French politician (born 1983)

M'jid El Guerrab (born 25 April 1983) is a French politician of the Radical Movement (MR) who was elected as a member of the National Assembly on 19 June 2017, representing the 9th district of French people living abroad, which includes the Maghreb and part of West Africa.

==Early life==
El Guerrab, the son of Moroccan immigrants, was born on 25 April 1983 in Aurillac.

==Political career==
El Guerrab joined the Socialist Party at the age of 14. From 2006, he worked on the staff of Ségolène Royal.

In parliament, El Guerrab served on the Defence Committee (2017–2018) and the Finance Committee (2017–2019) before moving to the Committee on Foreign Affairs.

In addition to his committee assignments, El Guerrab is part of the French parliamentary friendship groups with Burkina Faso, Liberia and Mali.

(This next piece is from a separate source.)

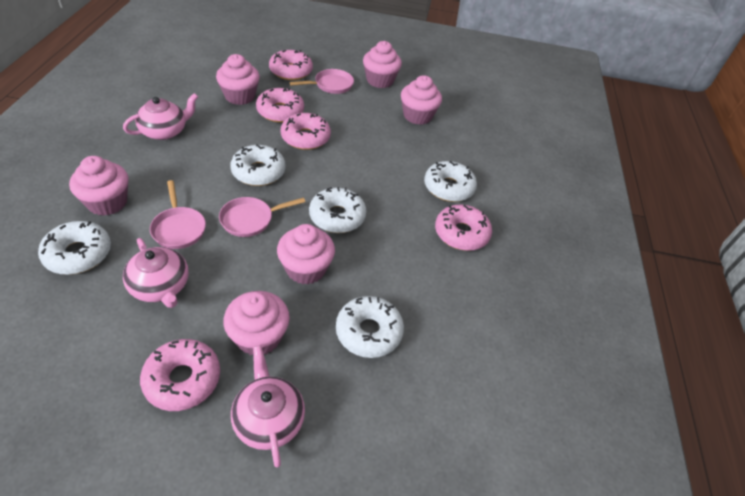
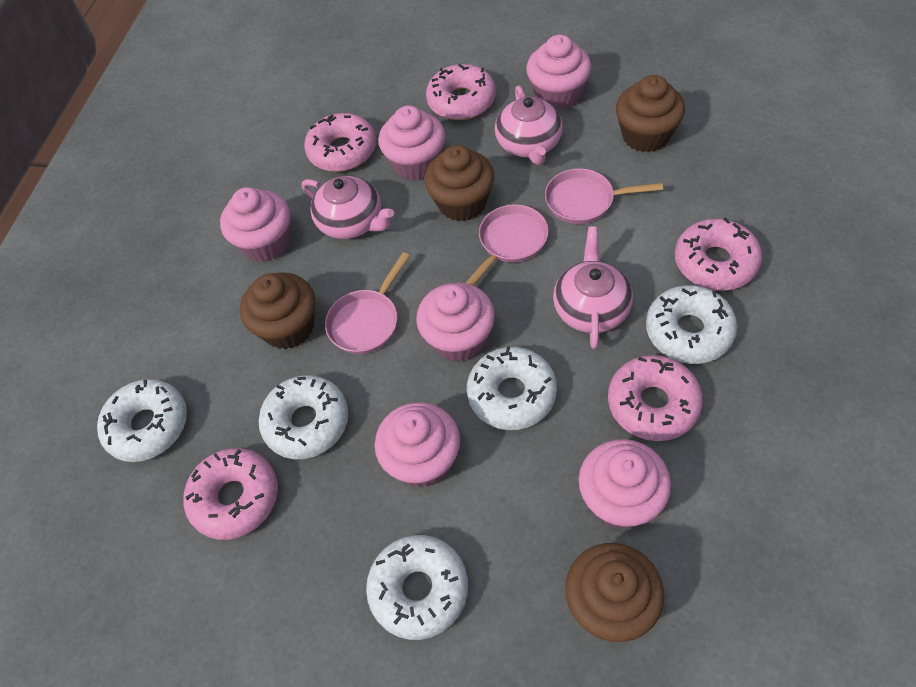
brown cupcake: 0 -> 4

After he was indicted in September 2017, El Guerrab was threatened with expulsion from LREM and subsequently announced his departure from the party.

==Controversy==
In September 2017, El Guerrab was detained by police after a fight with Socialist Party lawmaker Boris Faure; Faure was hospitalized after El Guerrab hit him with a motorcycle helmet. In 2022 he was sentenced to 3 years in prison for the assault.